Otto Dix

Otto Dix Bildnis der Tänzerin Anita Berber 1925
Otto Dix: Bildnis der Tänzerin Anita Berber, 1925, Detail. ©VG Bild-Kunst, Bonn 2021 Foto: Frank Kleinbach

Works in the Collection

In 1919, Otto Dix returned to Dresden from the fronts of the First World War after four years’ military service. Having started his studies at the school of applied arts before the war, he continued them under Otto Gussmann at the Dresden art academy, specializing in decorative painting. Along with Düsseldorf and Berlin, Dresden would remain one of Dix’s main places of activity. Since before the turn of the century, the city had been a center of the contemporary art scene, boasting two prominent, nationally renowned locations in Ernst Arnold’s gallery and Emil Richter's “Kunstsalon”, as well as having outstanding connections to the German art hubs of Berlin, Munich, and Düsseldorf. The exhibitions at the gallery and “Kunstsalon” introduced the people of Dresden to Impressionism, Neo-Impressionism, Expressionism, the painters of the Vienna Secession, Vincent van Gogh, Dadaists, Futurists, and Cubists as well as Pablo Picasso. In 1919, Dix, Conrad Felixmüller, Hugo Zehder, Elfriede Lohse-Wächtler, and others founded the "Dresdner Sezession. Gruppe 19" in conjunction with the art critic Will Grohmann, and their first exhibition was held in the same year at Emil Richter’s “Kunstsalon”. The group was generally understood as the second generation of German Expressionism, and also received significant support from the director of the municipal art collections, Paul Ferdinand Schmidt. Consequently, at barely 30 years of age, Dix had arrived on the art scene with an awareness of all the modern art forms of his day. His works, which he produced in the early 1920s, are also referred to in art history as "Krüppel-Bilder", as Dix focused mainly on themes relating to the immediate post-war situation: disabled veterans, deformed and maimed bodies with prosthetic limbs feature in the pictures, which Dix located on the street and in back rooms in a grotesque and set-piece manner. In addition to the crippled figures, there were brothel and boudoir scenes, which laid the foundation of the lives of prostitutes becoming a key theme of Dix’s entire oeuvre.

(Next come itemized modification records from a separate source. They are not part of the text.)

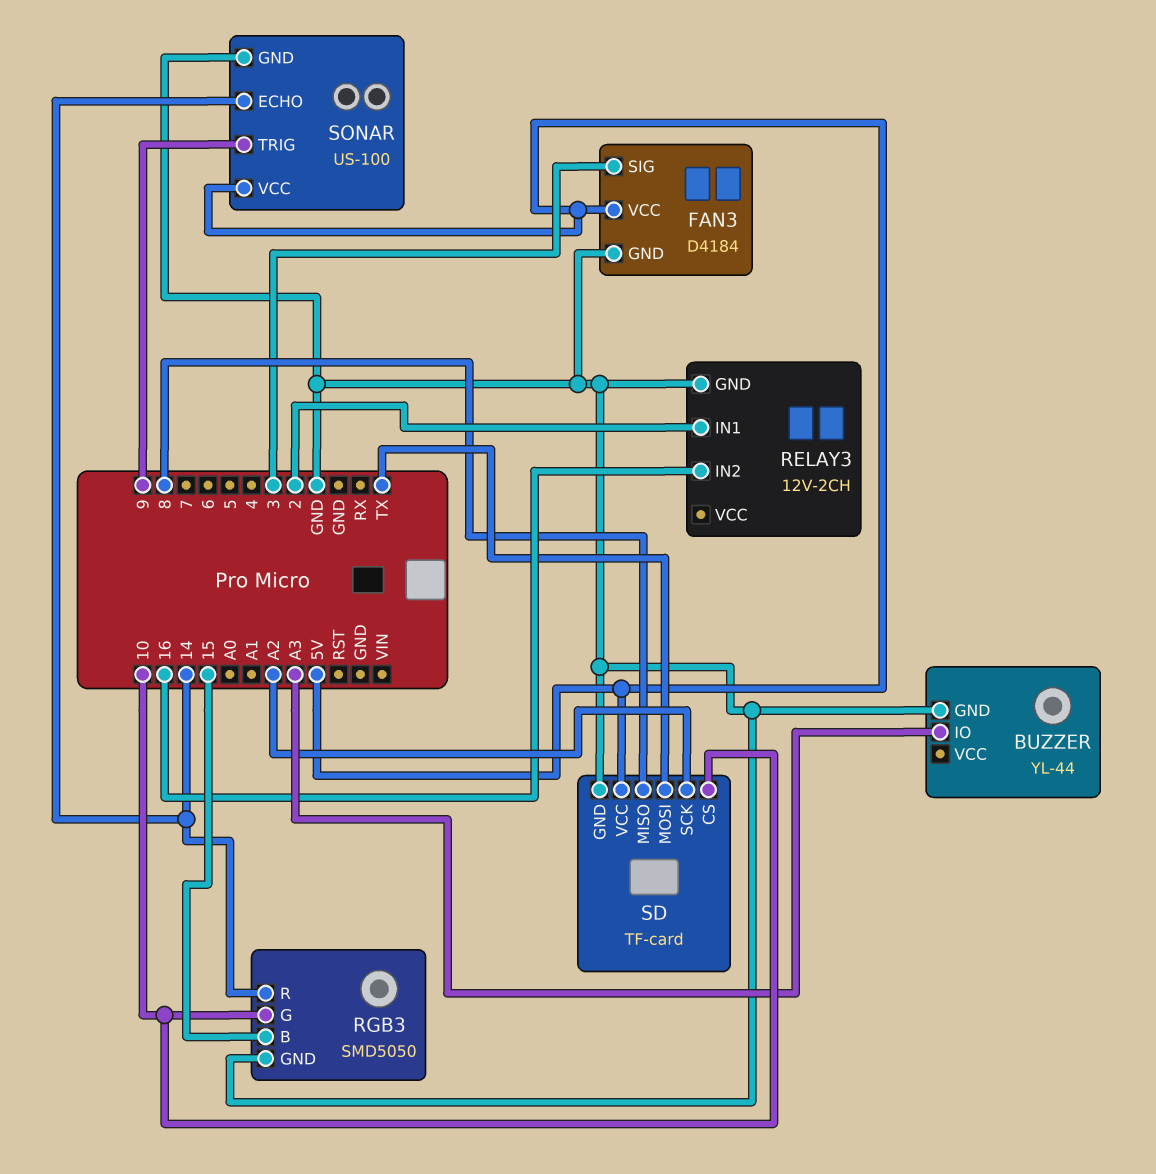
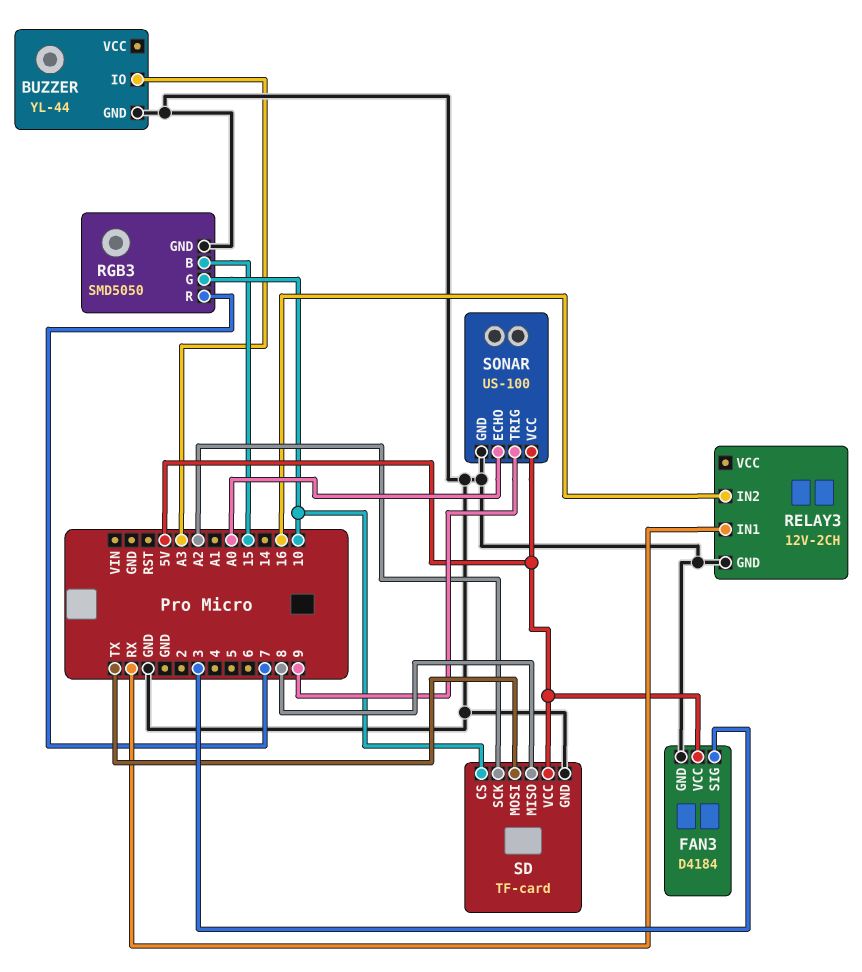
RELAY3 pin IN1: 2 -> RX
RGB3 pin R: 14 -> 7
SONAR pin ECHO: 14 -> A0

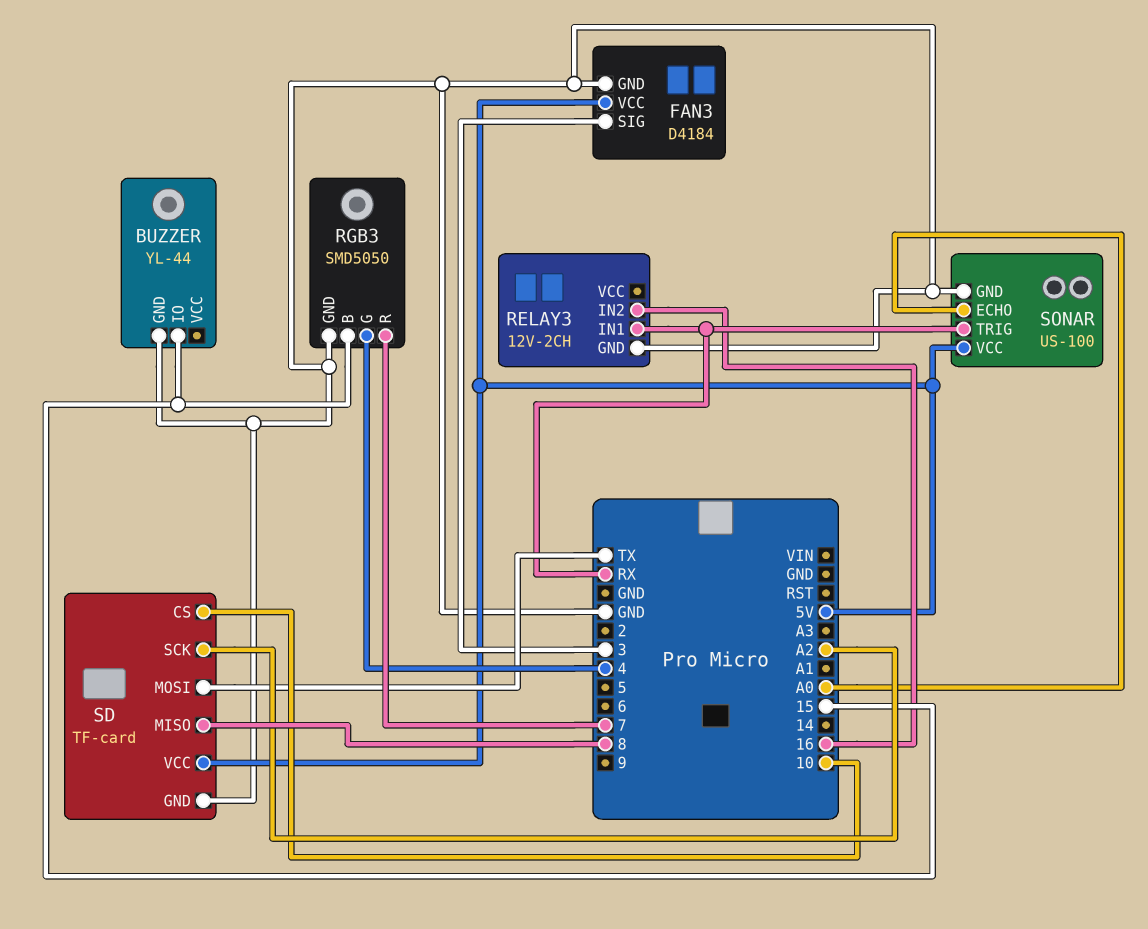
BUZZER pin IO: A3 -> 15
RGB3 pin G: 10 -> 4
SONAR pin TRIG: 9 -> RX

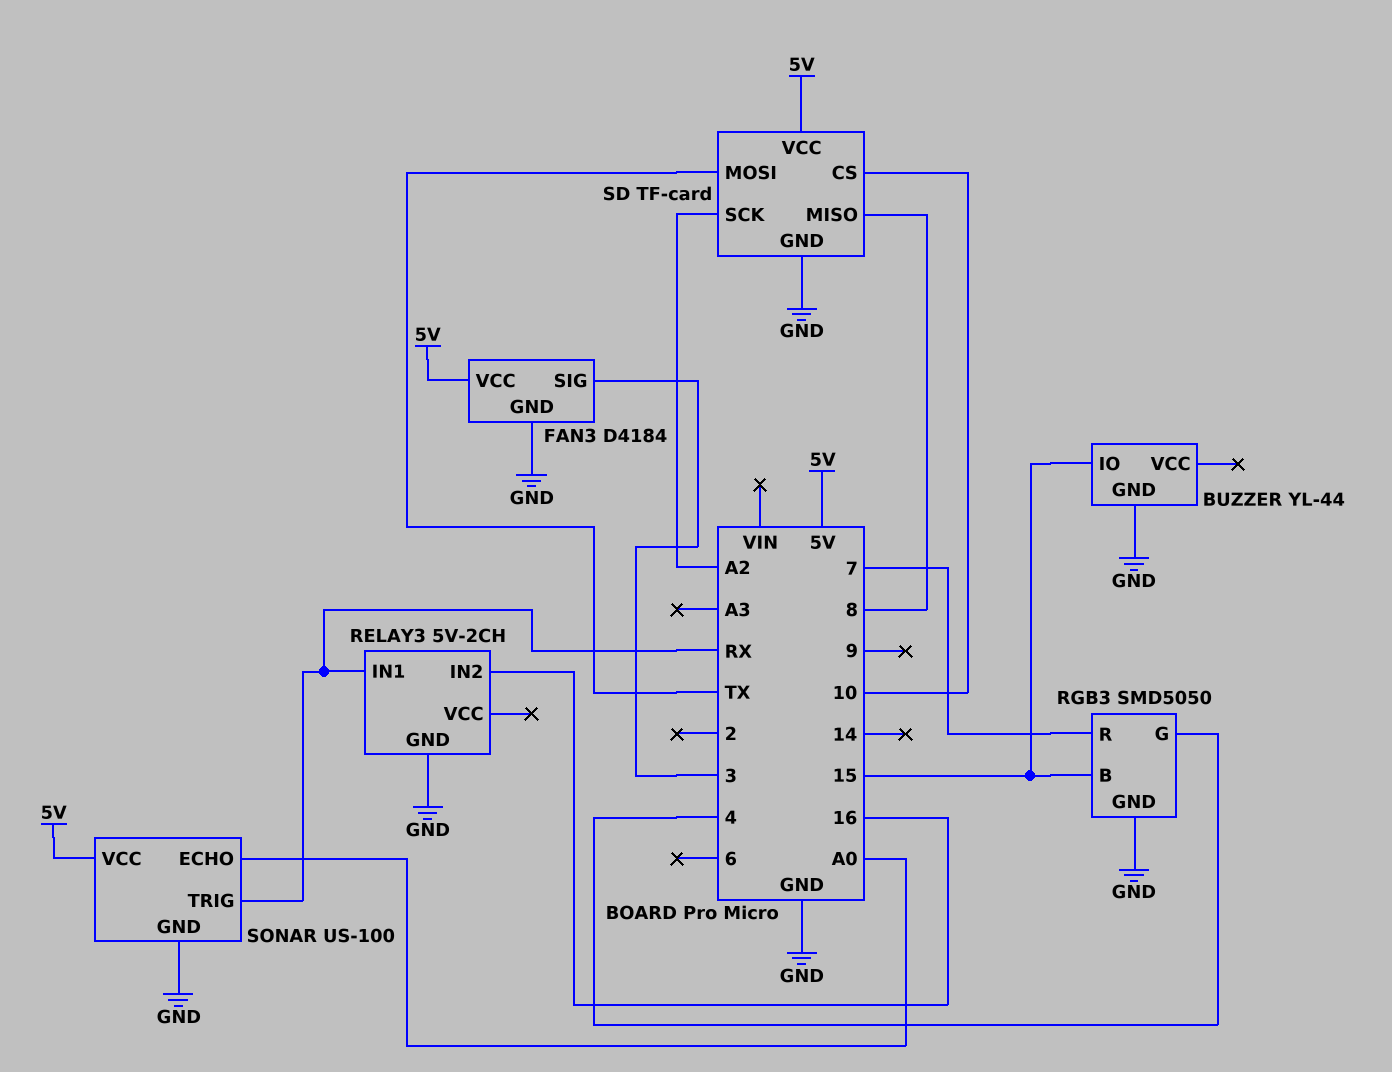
RELAY3: 12V-2CH -> 5V-2CH

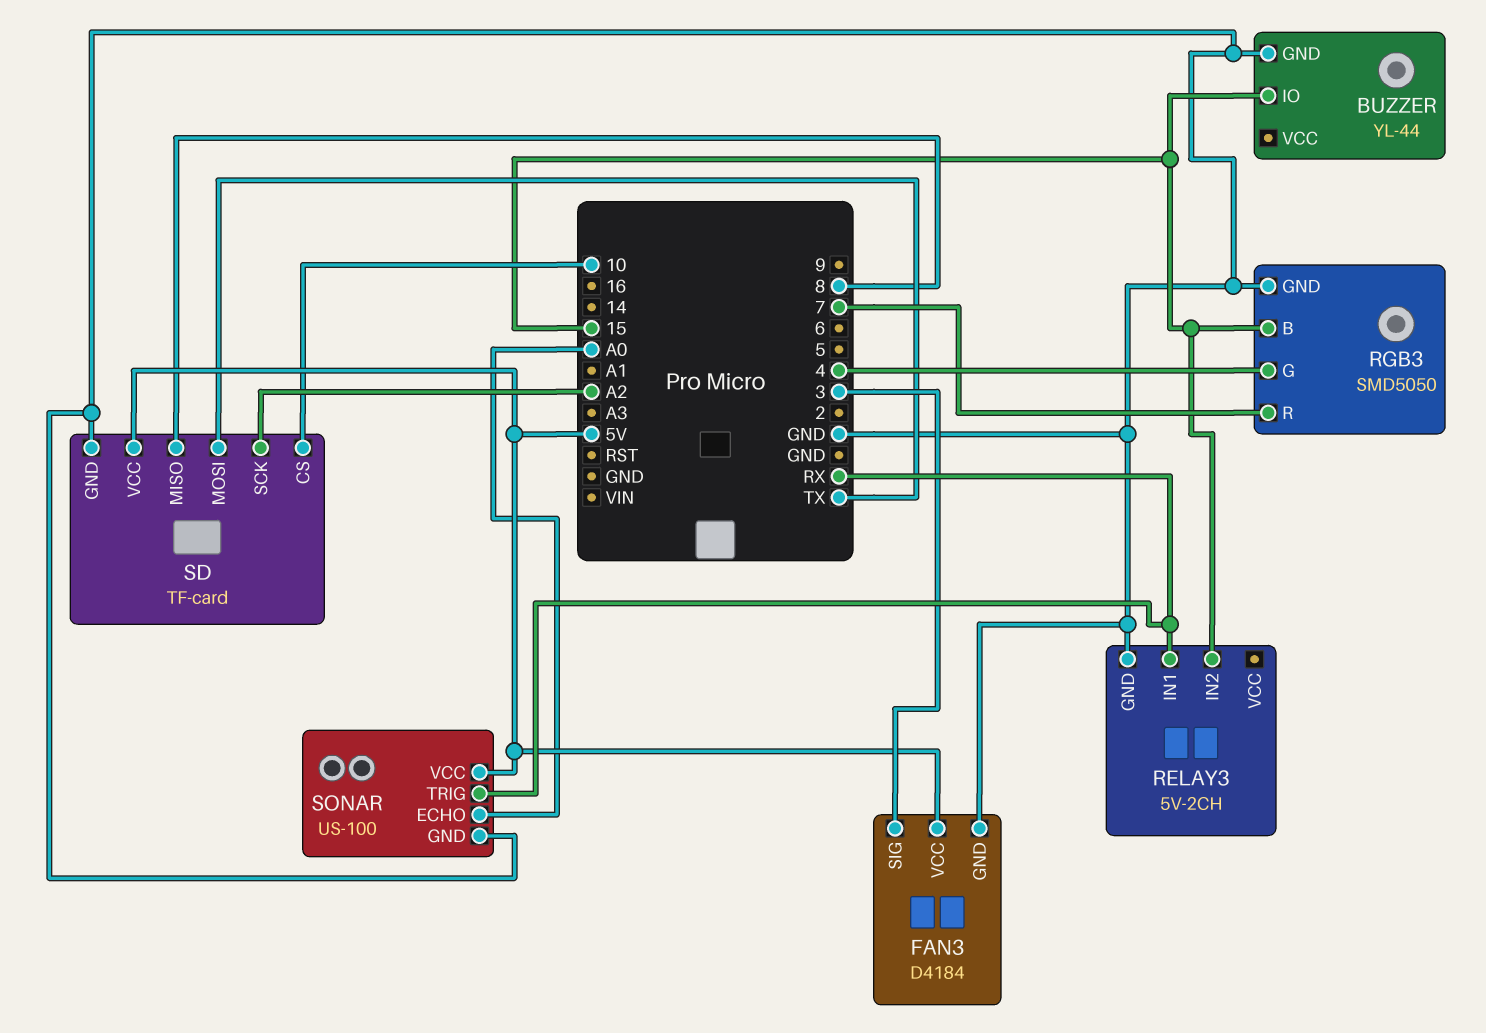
RELAY3 pin IN2: 16 -> 15

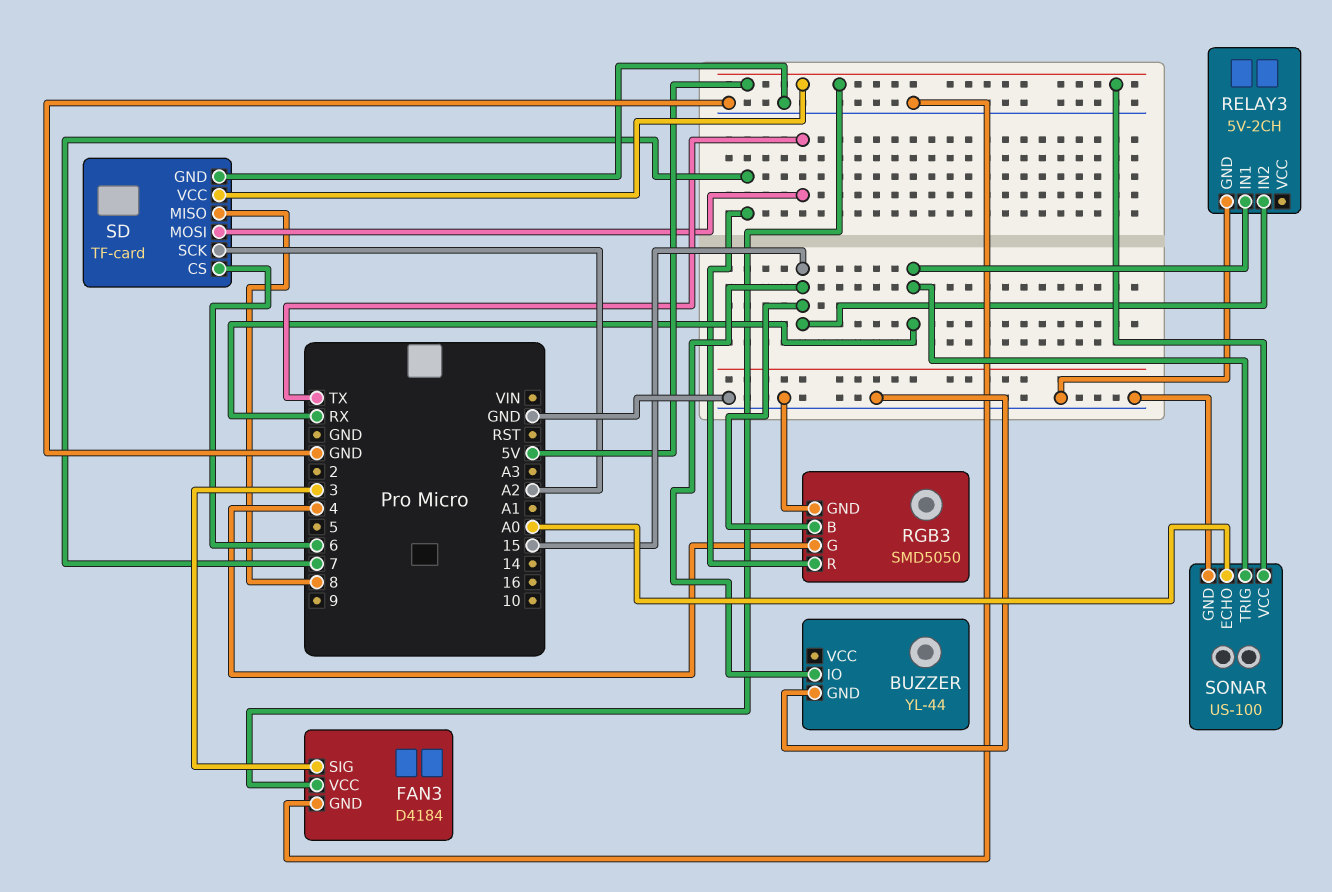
SD pin CS: 10 -> 6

Otto Dix came to Düsseldorf through the intervention of his fellow artist Conrad Felixmüller, who was in contact with the artists’ association "Das Junge Rheinland" and featured in the "Graphisches Kabinett von Berg & Co.”. One key figure in "Das Junge Rheinland" was Johanna Ey, whose patisserie and coffee shop near the Düsseldorf Academy was initially a meeting place for the students and artists’ groups. From 1917, she ran her own gallery, "Neue Kunst – Frau Ey". Along with Dr. & Mrs. Koch, the couple behind the "Graphisches Kabinett", Johanna Ey was also one of the first people to sell Dix’s artworks in the Rhineland. Johanna Ey went on to become one of Dix's biggest patrons. Dix also received a commission for a portrait of Dr. Hans Koch. He painted further portraits in his Düsseldorf period from 1922 to 1925, either as commissioned works or of his own volition. "Bildnis der Tänzerin Anita Berber” (1925) also ranks among this personal gallery of multifaceted contemporaries whom Dix chose to paint for himself.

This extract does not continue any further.